La canasta de servicios públicos en el Área Metropolitana de Buenos Aires (AMBA) registró en abril un incremento interanual cercano al 49%. Así lo indicó el último informe del Observatorio de Tarifas y Subsidios del Instituto Interdisciplinario de Economía Política (IIEP), dependiente de la UBA y el CONICET.
Según el relevamiento, un hogar promedio sin subsidios debió destinar en abril $212.694 para cubrir electricidad, gas, agua y cloacas, además del transporte público, incluyendo colectivos, trenes y subtes.
En términos mensuales, el índice mostró una leve caída del 0,4% respecto de marzo, cuando había alcanzado los $213.557.
La reducción se explica principalmente por una caída del 22,5% en el consumo de energía eléctrica. Esto responde a factores estacionales, ya que en otoño disminuye el uso de equipos de climatización.

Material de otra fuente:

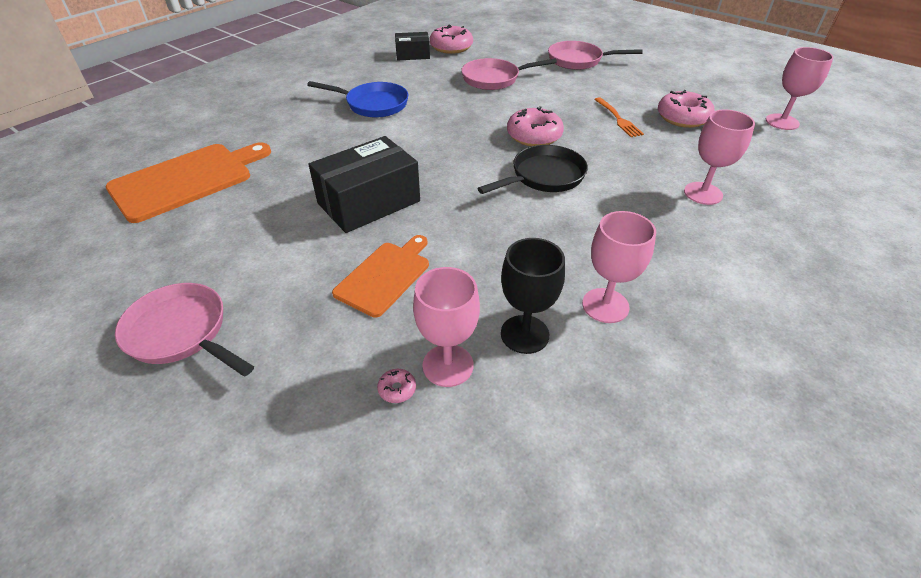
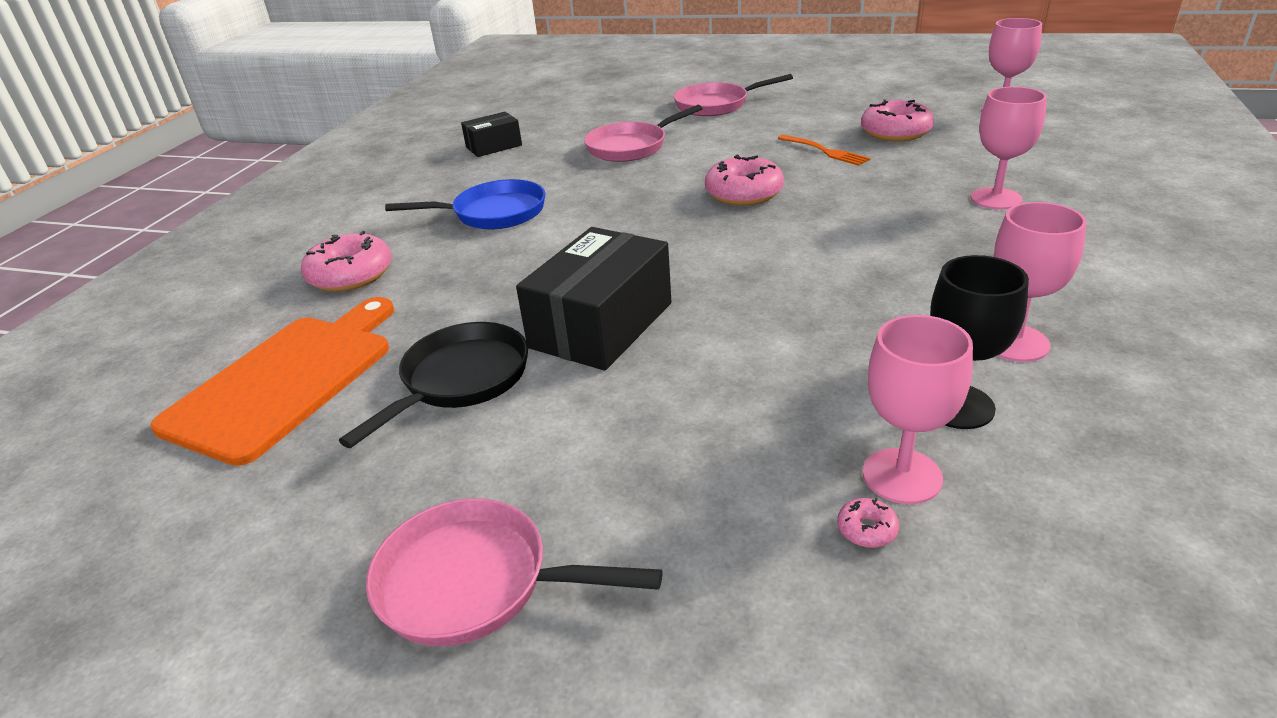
camera: 20 degrees left, 10 degrees down
(385, 276) = (712, 402): orange cutting board -> none
(451, 47) = (539, 127): pink donut -> pink donut (351, 275)
(544, 176) = (801, 232): black pan -> black pan (460, 380)

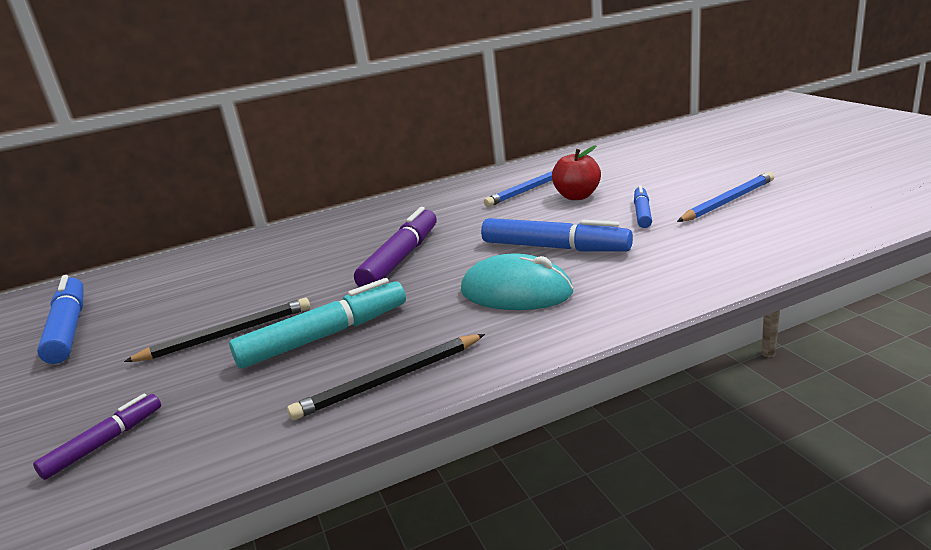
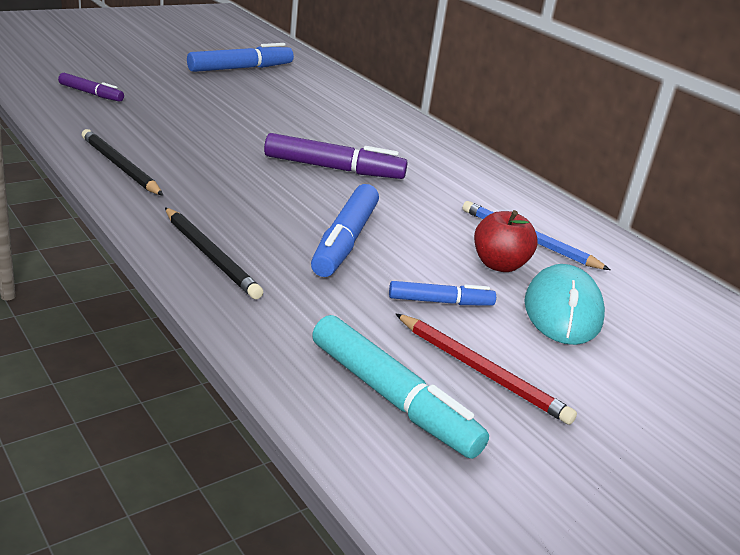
camera: 70 degrees right, 5 degrees up
(226, 335) = (212, 113): black pencil -> black pencil (210, 255)
(325, 336) = (196, 144): turquoise marker -> turquoise marker (392, 398)
(516, 292) = (247, 217): turquoise mouse -> turquoise mouse (562, 311)
(728, 201) = (481, 371): blue pencil -> red pencil

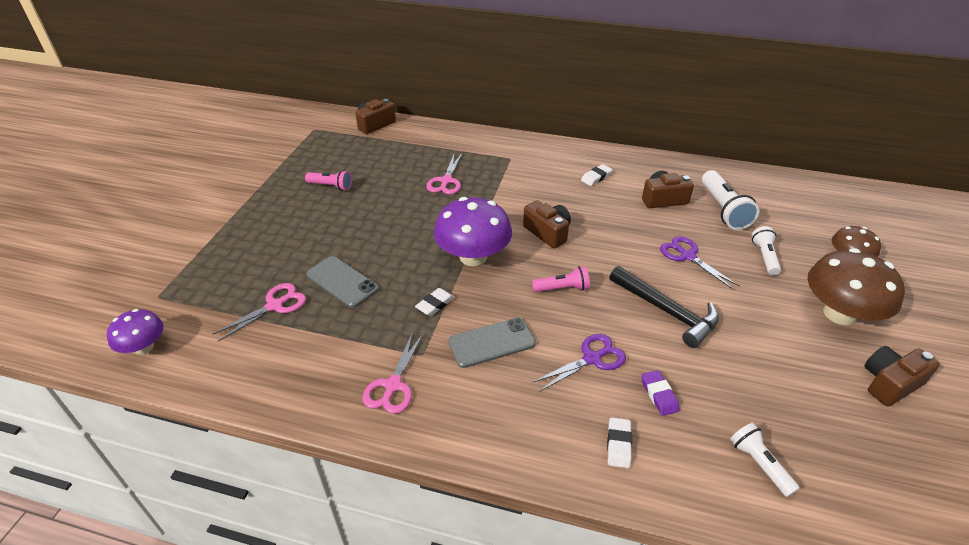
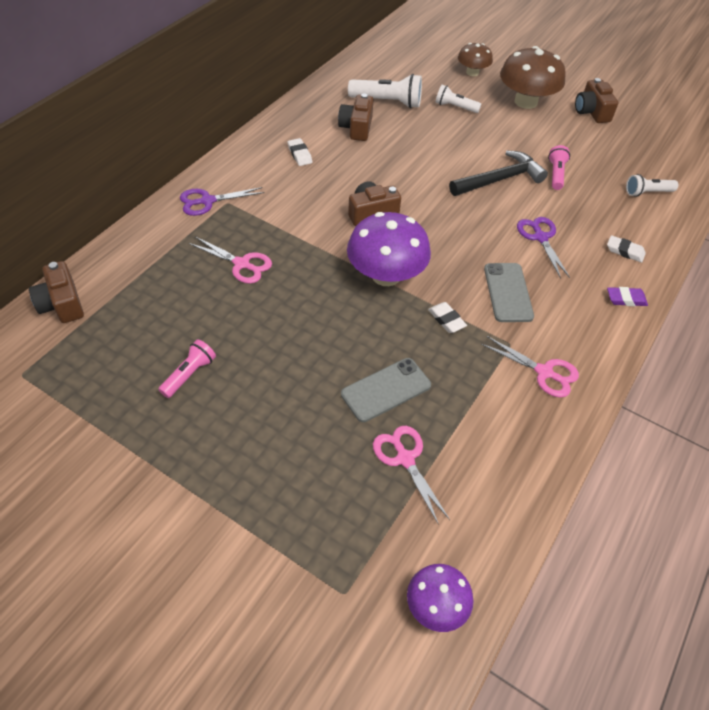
camera: 75 degrees left, 10 degrees up
(562, 288) = (453, 228): pink flashlight -> pink flashlight (556, 174)
(659, 395) = (583, 215): purple eraser -> purple eraser (626, 299)
(687, 256) = (439, 144): purple scissors -> purple scissors (207, 201)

Sin embargo, este descenso fue parcialmente compensado por aumentos en otros servicios. El gas natural subió 16% por mayor consumo y ajustes tarifarios, mientras que el transporte registró un alza del 6,1%.
Al comparar abril de 2026 con el mismo mes del año anterior, el incremento fue del 49%. Esta suba supera en 16 puntos porcentuales la inflación estimada del período, que rondó el 33%.
Desde diciembre de 2023, cuando asumió el presidente Javier Milei, la canasta acumuló un aumento del 667%. En ese mismo lapso, la inflación general fue cercana al 223%.
Menos poder adquisitivo
El transporte público continúa siendo el componente de mayor incidencia en el gasto. Actualmente representa cerca del 50% del total de la canasta.
En relación a los ingresos, estos servicios demandaron el 12,2% del salario promedio registrado en abril de 2026, estimado en $1.784.997. Con ese ingreso, se podían cubrir unas 8,4 canastas.
Un año atrás, ese mismo salario permitía adquirir aproximadamente 9,8 canastas. Esto evidencia una pérdida de poder adquisitivo frente al aumento de tarifas.
En promedio, los usuarios abonan cerca del 61% del costo real de los servicios. El 39% restante continúa siendo cubierto por el Estado a través de subsidios.